Pour que tout soit dit, signalons tout de même que cette presse, vendue à l'argent, reprend, comme des perroquets, les assertions approximiteuses de Madame la ministre des Affaires intérieures
parlant de “l'ultra-gauche anarcho-autonome” comme d'un concept alors qu'il s'agit à l'évidence de la
traduction en novlangue policière des angoisses existentielles d'un pouvoir à la ramasse.

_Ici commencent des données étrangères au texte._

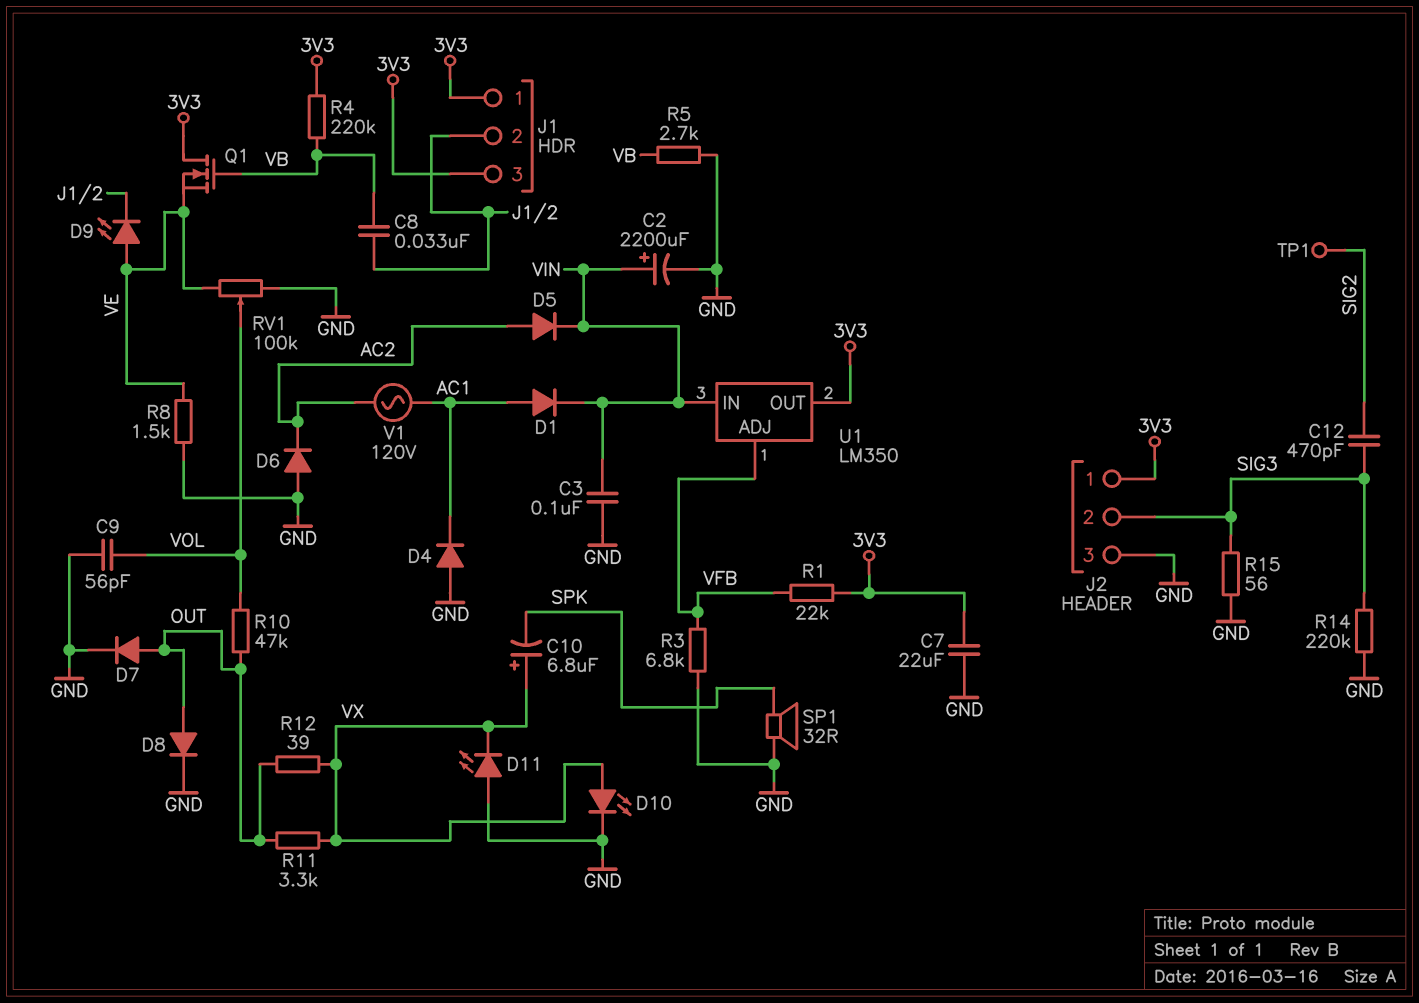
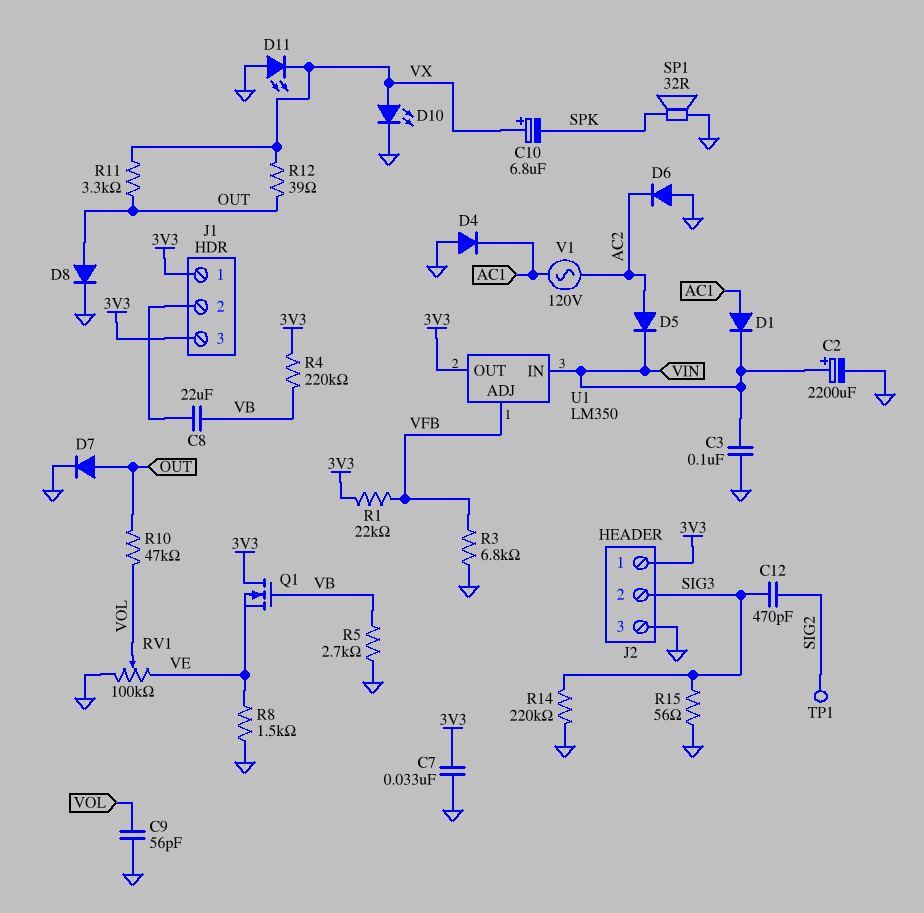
C7: 22uF (3V3, GND) -> 33nF (3V3, GND)
C8: 33nF (J1/2, VB) -> 22uF (J1/2, VB)
D9: LED (A VE, K J1/2) -> none

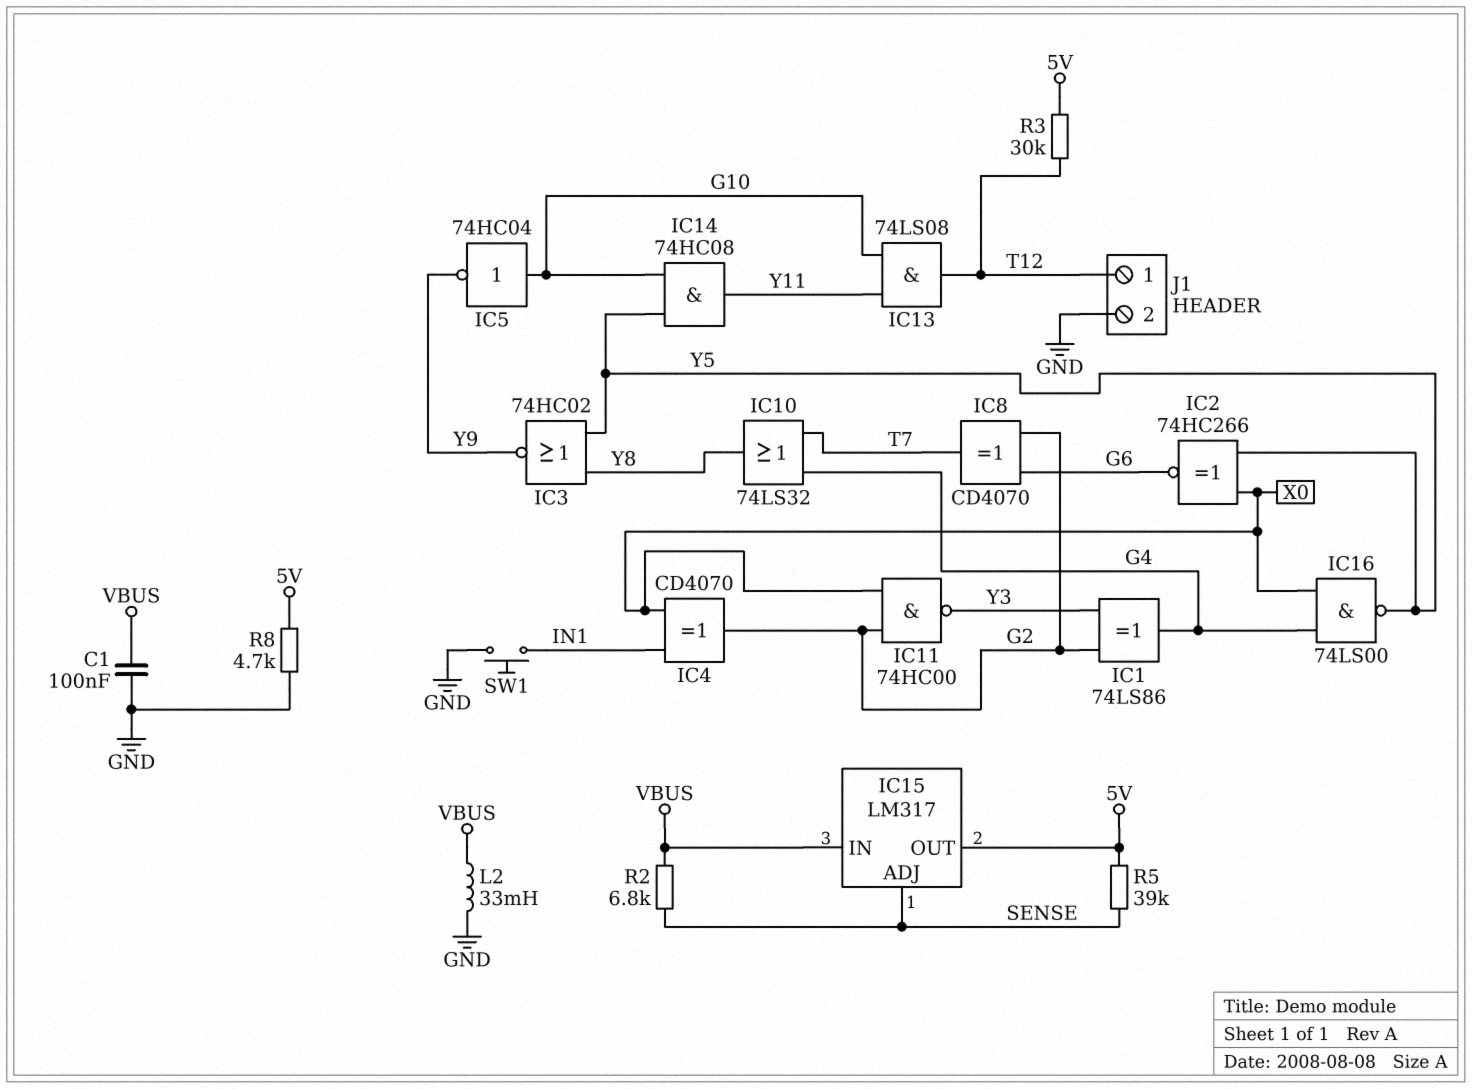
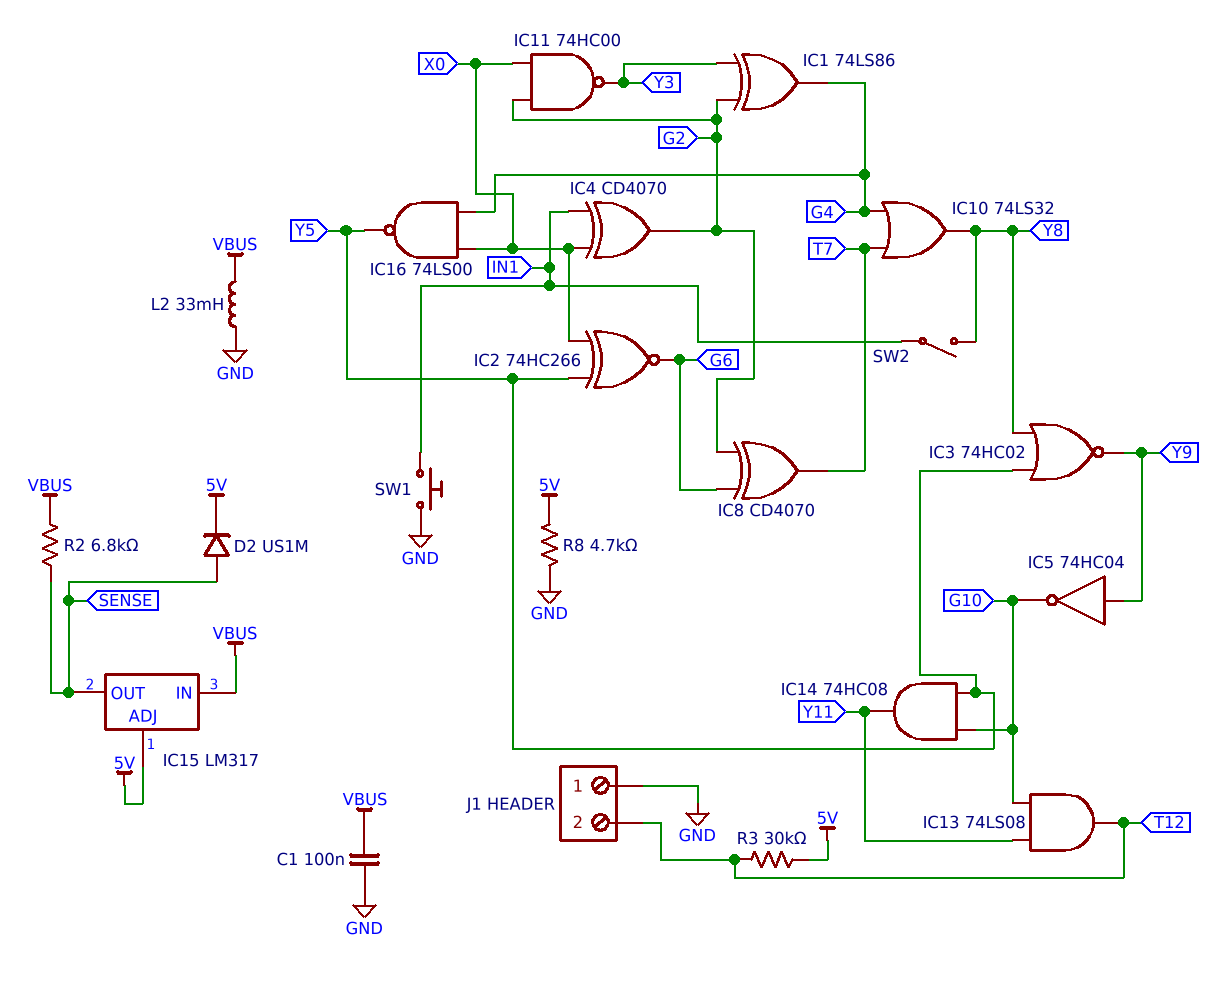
D2: none -> diode US1M (A SENSE, K 5V)
IC5: NOT 74HC04 (in G10, out Y9) -> NOT 74HC04 (in Y9, out G10)
IC15 pin ADJ: SENSE -> 5V
IC15 pin OUT: 5V -> SENSE
J1 pin 1: T12 -> GND
J1 pin 2: GND -> T12
R5: 39k (5V, SENSE) -> none
SW2: none -> switch (IN1, Y8)

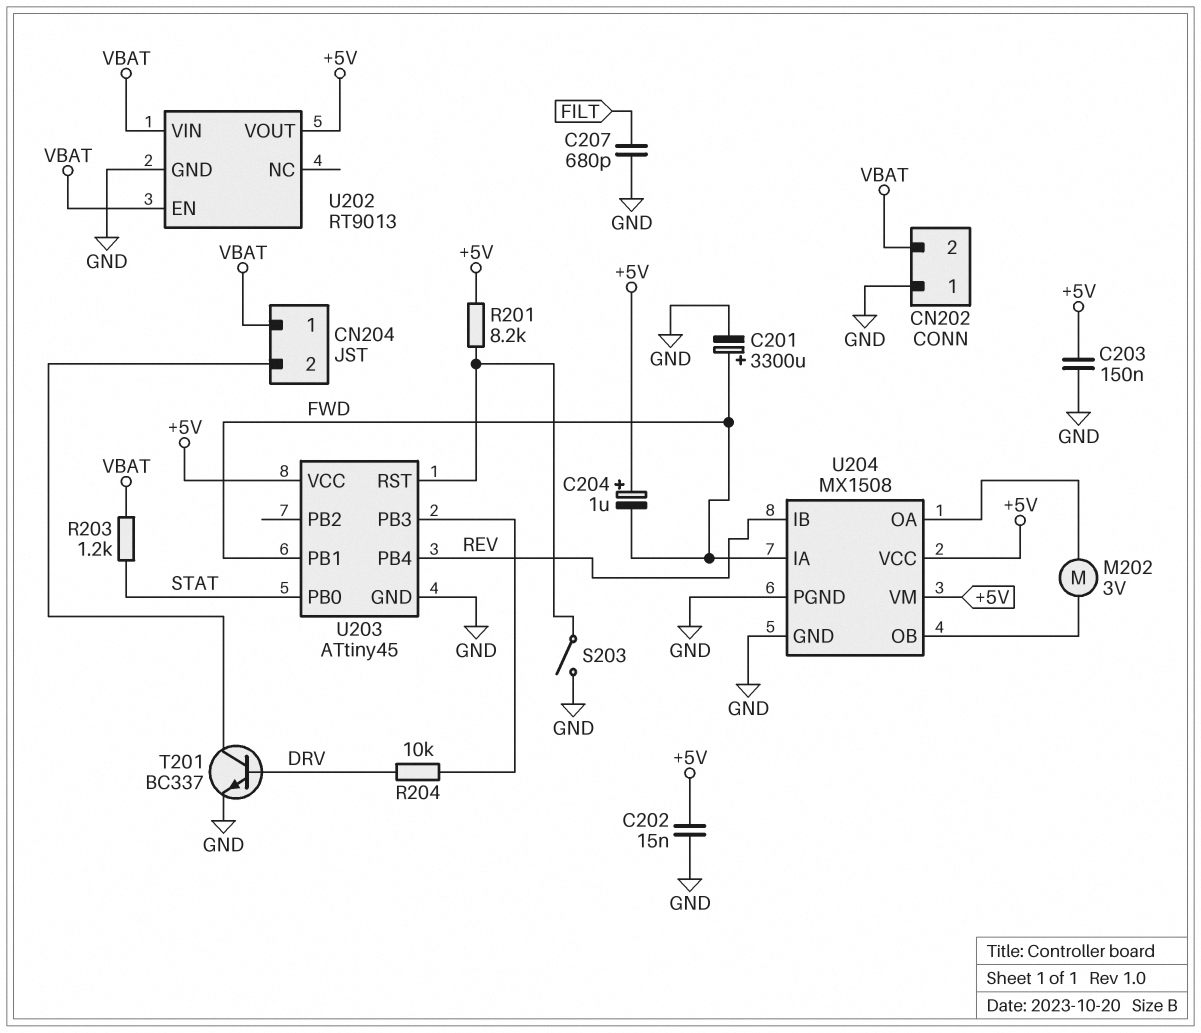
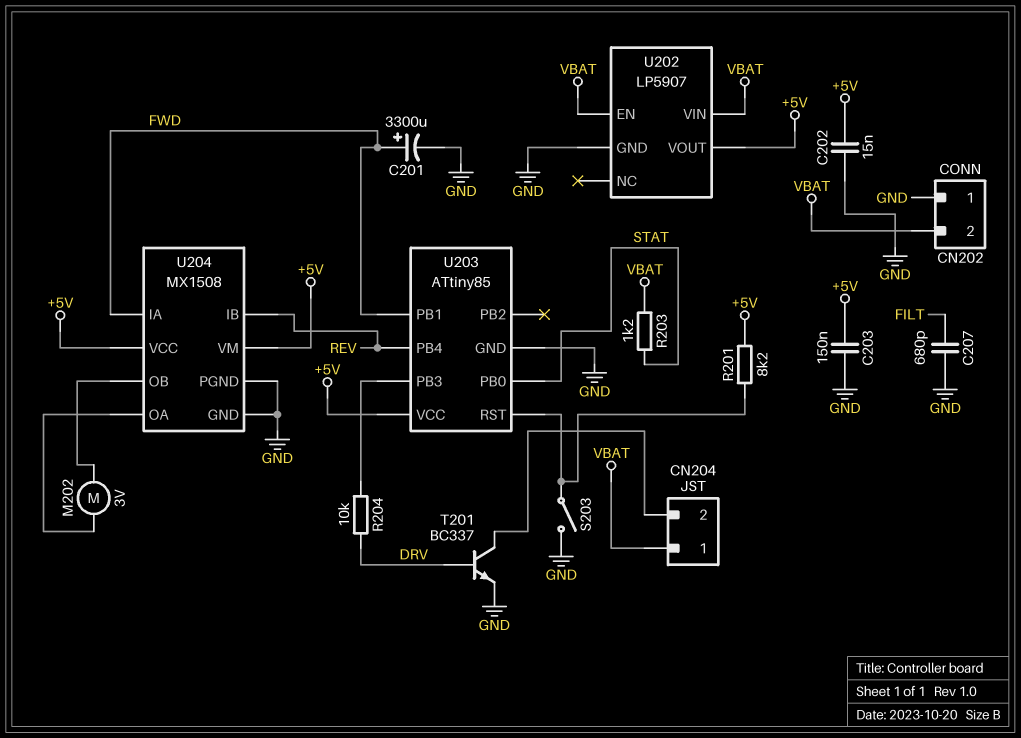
C204: 1uF (plus +5V, minus FWD) -> none
U202: RT9013 -> LP5907
U203: ATtiny45 -> ATtiny85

Tout cela est d'autant plus alarmant que celles et ceux qui tiennent lieu d'opposition et qui devraient par conséquent mener la bataille non des libertés mais de la Liberté sont
toujours aux abonnés absents, englués dans des querelles d'image, de retardement parlementaire, de “phrases”, petites ou minuscules, censées nous impressinner sur
leur capacité de s'opposer, de pragmatisme gestionnaire, et que sais-je encore. Pendant ce temps-là, on criminalise l'action syndicale alors que l'on absout les errements financiers, que dis-je le
boursicotage, on emprisonne pour un oui, pour un non, et principalement piur un peut-être, les ministres n'ont jamais un mot pour défendre leurs fonctionnaires dont ils pensent pis que pendre, la
cohésion nationale vole en éclat, les solidarités sont dynamitées, et Monsieur J.-M. Colombani, ci-devant directeur du Monde et grand acteur de sa déconfiture financière par l'endettement qu'il y a
créé, continue de délivrer ses oracles “inspirés” à la gloire de Monsieur le président de la République française sur les ondes des radios publiques.
Malgré tout, ne vous gênez pas : lisez , relisez et faites lire ce témoignage qui en dit long sur l'état d'une police aux mains de ceux auxquels on n'a pas vraiment envie de ressembler.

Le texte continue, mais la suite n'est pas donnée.